Further, as per an action plan prepared by the regional office of the GPCB for improving water quality of the river, “a dedicated continuous monitoring system along with CCTV surveillance & a constant watch” is to be put in place through the Bill Khadi. This is yet to be done. The cemented road from Koparali to Bill Khadi is also pending.
A common effluent treatment plant (CETP) was established in Vapi back in 1997 to treat the effluents released by small-scale industries in the area. These industries send their partially treated effluents to CETP to treat it further before they can be released. It was acknowledged in the action plan that the CETP was not meeting the prescribed norms for pollution reduction. Until 2013, the CETP was still not meeting the prescribed standards upto which the elements in the effluents have to be reduced.
This treated water from the CETP is being released into the Damanganga river since its inception. As per the action plan, to ensure safe disposal of the treated effluents, the CETP is supposed to release the treated water into the deep sea. A visit to the river will show that this (treated or partially treated) water is flowing into the river.
Another instance of effluent discharge is into the Kolak river, again dumped at night into the river. This has been a routine since 2011 and is acknowledged by the authorities. Between January and March 2016, community members complained four times to the GPCB and called the Vigilance Office (which has been created for taking immediate action). However, by the time the officers got to spot on each occasion, the effluents had been washed away. But even when no longer visible on the surface, the impact of the effluents is borne by the fisherfolk.
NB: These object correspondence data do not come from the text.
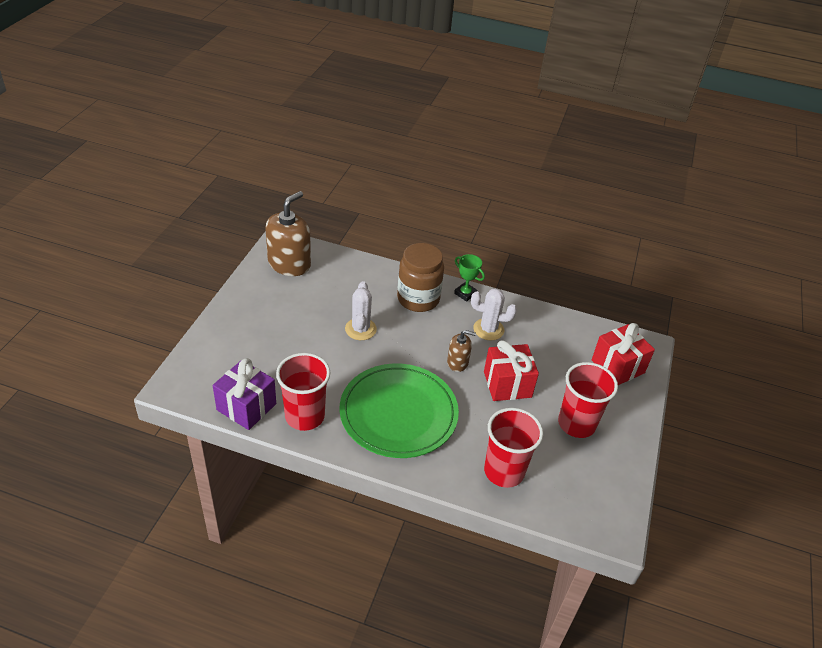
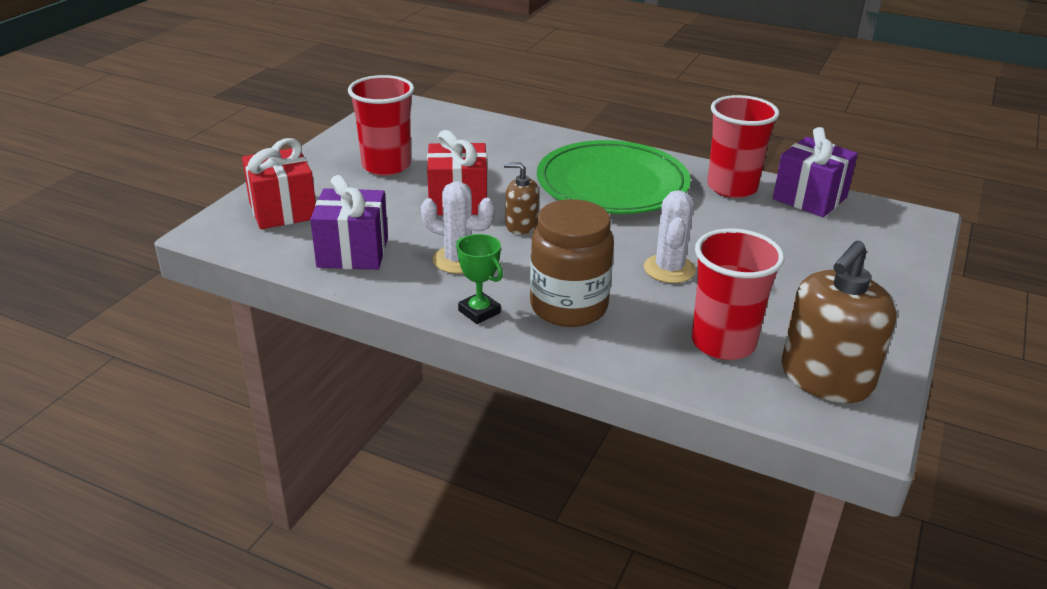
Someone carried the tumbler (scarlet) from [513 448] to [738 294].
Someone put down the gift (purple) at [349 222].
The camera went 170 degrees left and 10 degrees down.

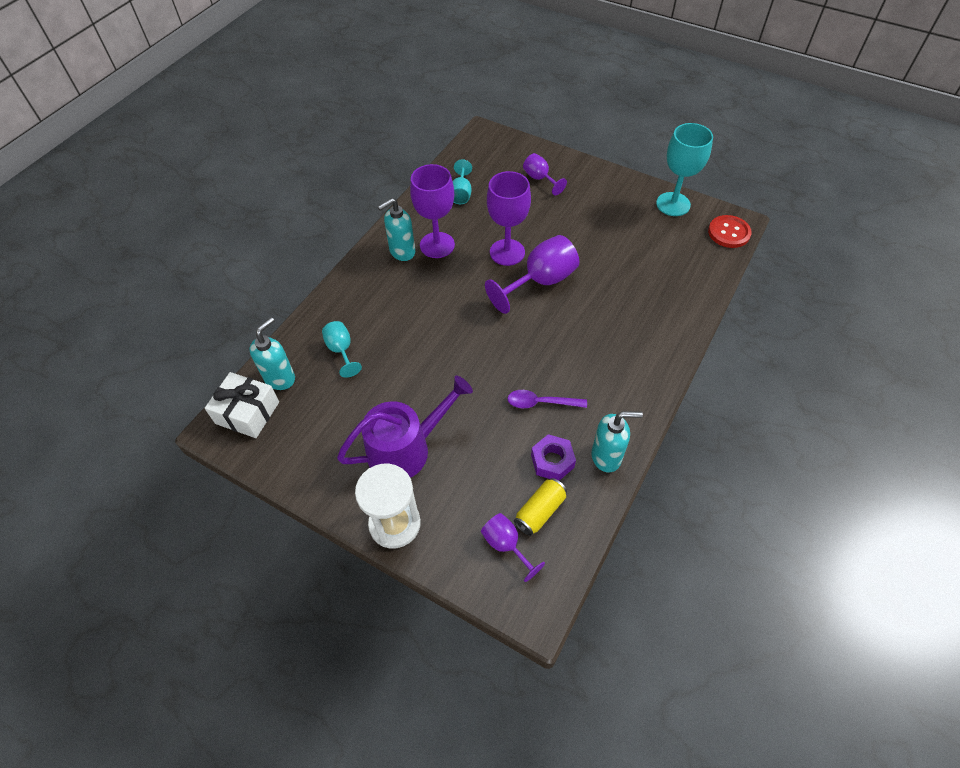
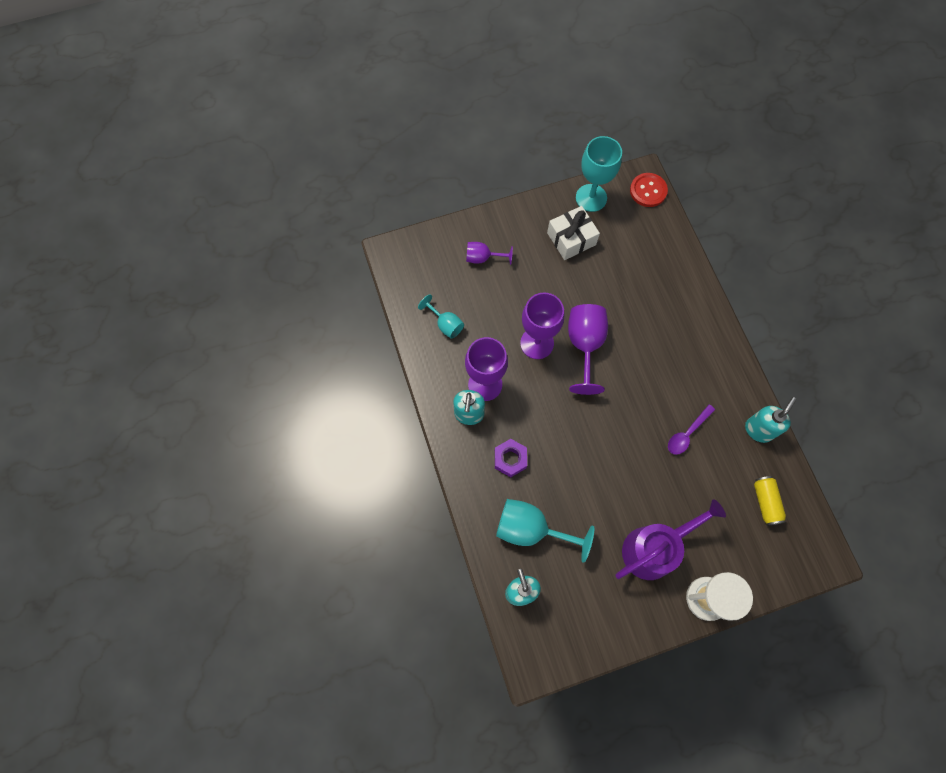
Someone scaled the goblet (aqua) at [342 349] by 1.76.
Someone carried the gift (white) from [242 405] to [573 233].
Someone rotated the watering can (purple) at [405 427] by 45 degrees clockwise.
Someone carried the hex nut (purple) from [553 457] to [511 458].
Someone took away the goblet (purple) at [513 547].
The camera went 50 degrees left and 15 degrees up.

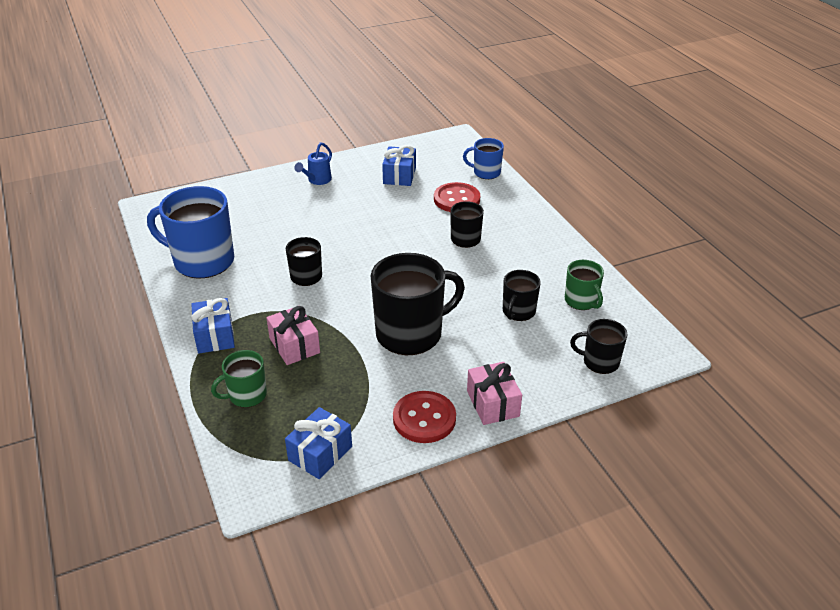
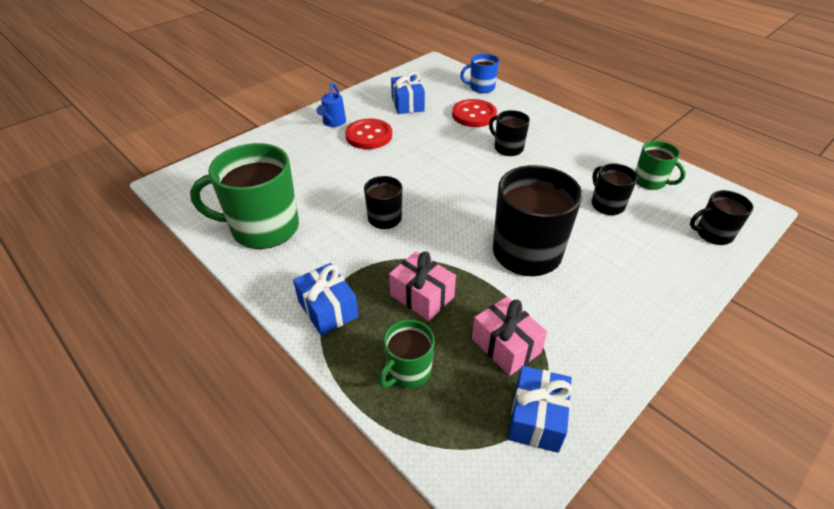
Someone repainted the tea mug (cobalt) at [190 232], which became the tea mug (leaf-green) at [244 196].
Someone rotated the tea mug (jet-black) at [522 295] by 150 degrees clockwise.
Someone carried the gift (rose-pink) from [494 393] to [509 336].
Someone carried the button (scarlet) from [424 417] to [368 134].
The camera went 20 degrees left and 5 degrees up.

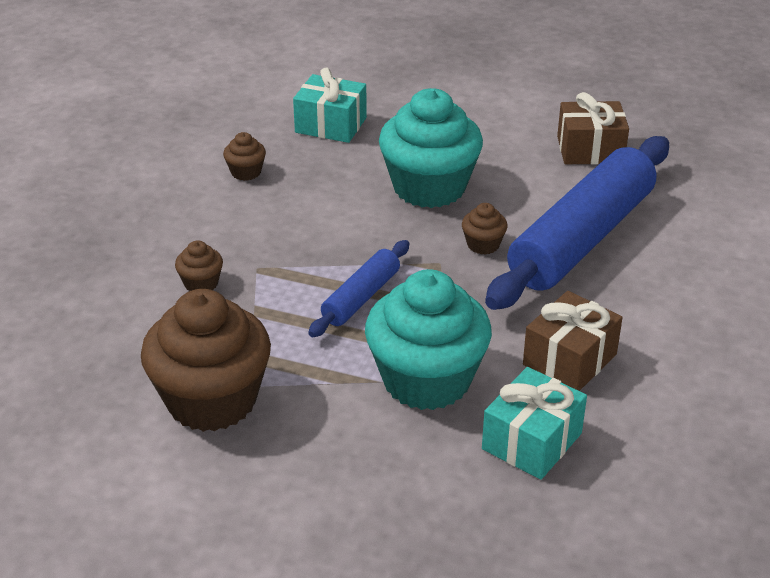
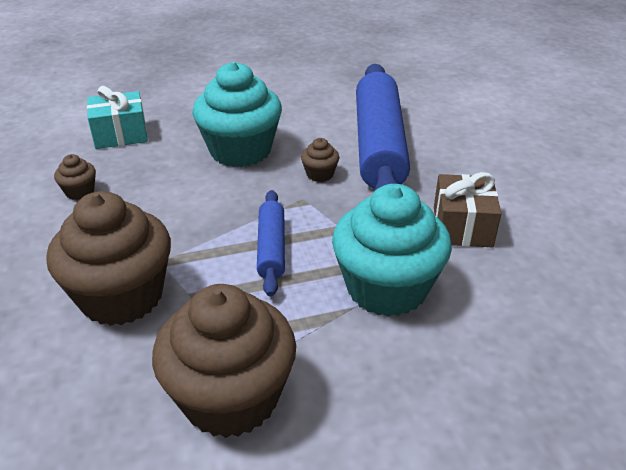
Someone took away the gift (brown) at [593 128].
Someone scaled the fairy cake (brown) at [199 265] by 2.37.
Someone took away the gift (aqua) at [534 423].
The camera went 35 degrees left and 0 degrees up.

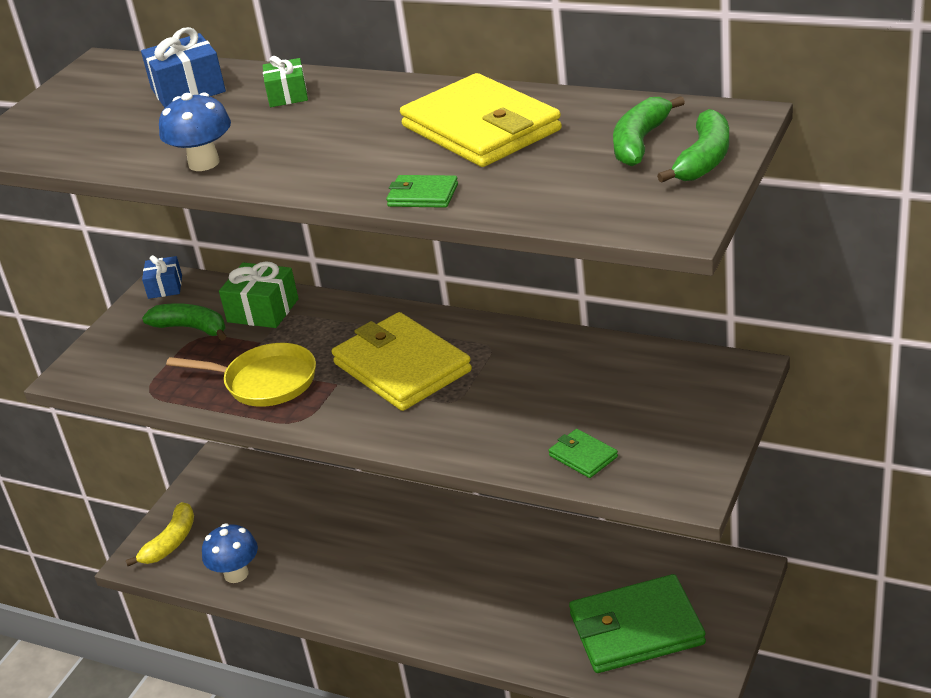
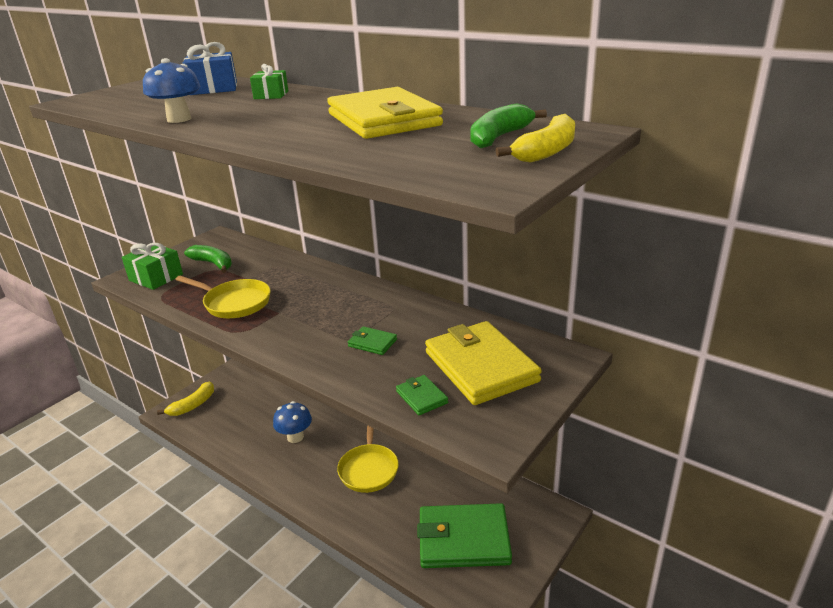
Someone repainted the banana fruit (leaf-green) at [693 146], which became the banana fruit (golden) at [535 138].
Someone carried the billfold (leaf-green) from [422 191] to [372 340].
Someone took away the gift (cobalt) at [162 277].
Someone carried the gift (leaf-green) from [259 294] to [152 266].
Someone carried the billfold (golden) from [402 361] to [483 363].
Someone carried the toadstool (cobalt) from [230 553] to [292 422].
Someone put down the skillet (golden) at [368 459].
The camera went 10 degrees right and 5 degrees down.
The rivers and their estuaries in Vapi support the livelihoods of more than 5,000 people. The pollution caused due to the effluents not being properly treated completely and not being discharged at designated points has affected the livelihoods of the fisherfolk. Even more importantly, the negative impact on people’s health in these areas is immeasurable. Since it is has been difficult to attribute health problems directly to the pollution caused by a particular industry, these damages are left unmeasured and remedies unattained and unasked.
Publicising instances of non-compliance, which have been found by looking at documents clause by clause, are an attempt to attribute some responsibility to the industrial units. So is Vapi still critically polluted? Several questions remain unanswered on whether Vapi can support new industries and the expansion of old ones. Have the damages caused to the environment and people actually been addressed or simply kept aside now that new parameters are in place? How can new industries and the expansion of old ones be allowed when there is no environmental compliance by the existing industries? Unfortunately, lifting the moratorium on industrial expasion in Vapi does just that.
Krithika Dinesh and Bharat Patel are with the CPR-Namati Environment Justice Program.